Essa “leitura” é o norte, a bússola, o que se busca para compreender, de forma mais profunda, o texto, ou seja, o paciente. E a medicina, mais do que nunca, precisa disso.
Essas aproximações de saberes já têm feito parte do currículo de algumas faculdades de medicina, tanto no Brasil quanto no exterior, normalmente a partir do nome “medicina narrativa”.
São disciplinas ofertadas aos alunos como mecanismos de se estudar a importância de o médico saber interpretar o paciente, muito além de números presentes em resultados de exames clínicos ou em prontuários. Afinal, a vida, em si, não está nesses documentos.
A ideia é verificar, assim como ocorre na literatura, informações, pistas, por vezes, sutis expressas pelos pacientes (personagens) que muito contribuem para a produção de diagnósticos (análises) mais completos, além do ganho no processo de humanização, extremamente necessário na relação entre esse profissional da saúde e seu paciente, haja vista que este passa a ser mais bem observado por esse médico-leitor.
A medicina narrativa exige do profissional médico um trabalho de escuta atenta ao que o paciente tem a expressar, assim como um texto de literatura exige uma leitura atenta para uma compreensão mais profunda dos discursos ali inseridos.
Talvez, devido a essa importância, é que algumas faculdades e universidades cobram de vestibulandos a leitura de textos literários para se fazer um vestibular, como o da Faculdade Albert Einstein e da USP (Fuvest) – neste, a cobrança é para todos os cursos.
Em Minas Gerais, o vestibular da Faculdade de Medicina da Ciências Médicas (FCMMG), além de avaliar a leitura de dois livros literários para a realização de questões objetivas, tem explorado pelo menos um deles na prova de redação. Assim, o vestibulando se vale das habilidades de interpretação de texto e as aplica na escrita do texto dissertativo.
Nesse sentido, o hábito da leitura e sobretudo o estudo literário contribuem para que o estudante construa um repertório sociocultural que transcende à escrita da redação. A falta desse repertório, inclusive, é um dos maiores problemas que caracterizam uma redação como fraca e insuficiente.

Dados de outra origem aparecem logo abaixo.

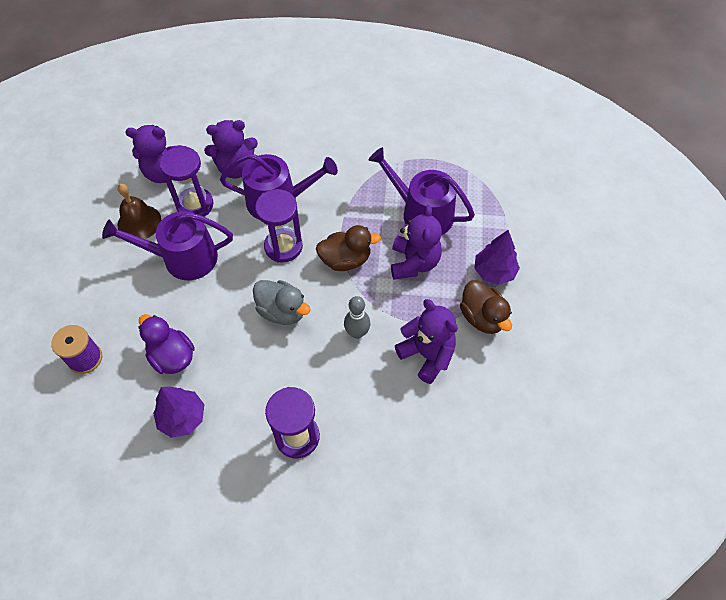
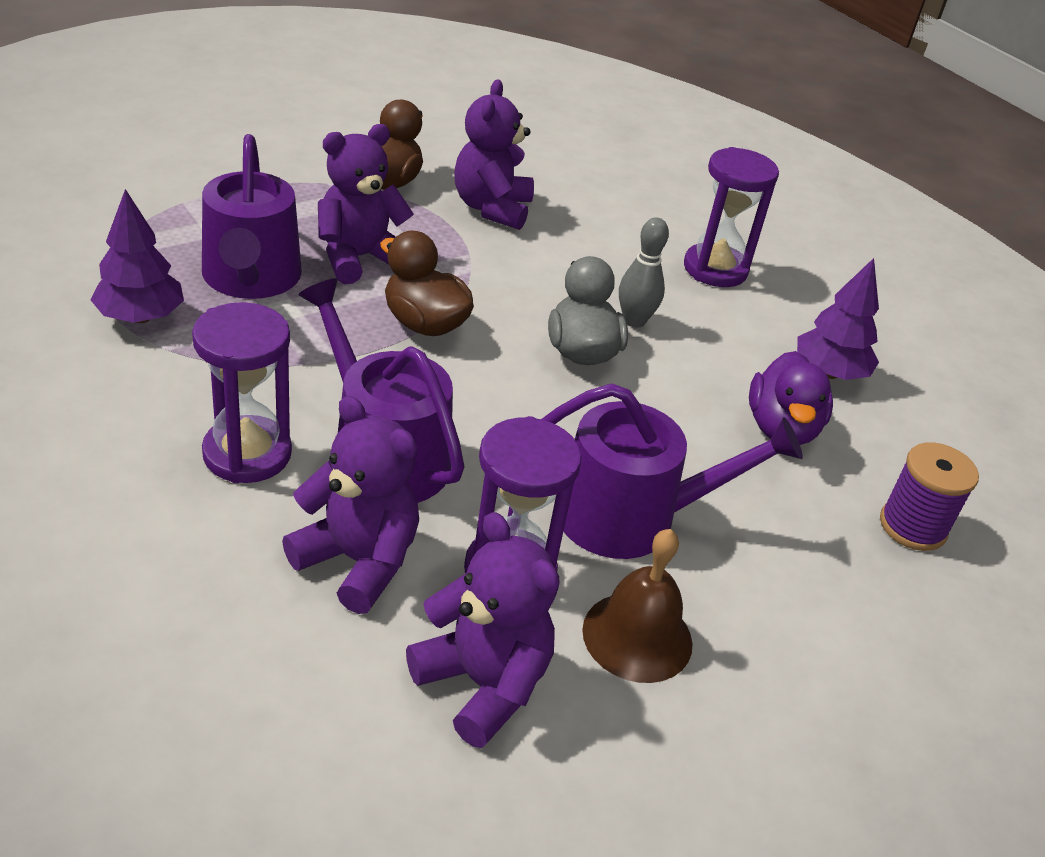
camera: 135 degrees left, 20 degrees down
(183, 258) = (631, 516): purple watering can -> purple watering can turned 45 degrees counterclockwise
(283, 247) = (472, 401): purple hourglass -> purple hourglass (247, 454)
(357, 333) = (529, 271): grey bowling pin -> grey bowling pin (634, 321)
(494, 272) = (302, 189): purple tree -> purple tree (140, 317)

No caso dos exames e vestibulares para medicina, em virtude da grande concorrência, tal contexto se torna ainda mais importante. Para se ter uma ideia, a nota média de redação no Enem 2021 foi de 643,16 segundo o INEP.
Nesse caso, foram contempladas as notas de todos os estudantes, não só os aspirantes ao curso de medicina. Ainda assim, os dados evidenciam a qualidade da escrita e interpretação dos jovens, que, no momento, são nota 6.
A boa notícia é que o estudo das obras pode ser iniciado a qualquer momento, e a evolução na escrita daqueles que leem os autores de cada estilo e período literário é exponencial. A chance de ir bem nos vestibulares quando a leitura das obras pedidas nos exames é feita é grande. Vale a pena!
Por isso, quando lhe perguntarem o que a literatura tema ver com a medicina, a resposta está nas pesquisas acadêmicas, nos vestibulares e na vida. Seja no contexto da medicina narrativa, seja nas provas que tiram o sono de muitos vestibulandos, tais áreas de conhecimentos mantêm-se parceiras, pois privilegiam a humanização do indivíduo.
* Escritor, professor, músico, mestre em estudos de linguagens e “oustanding educator” pela Universidade de Chicago (EUA).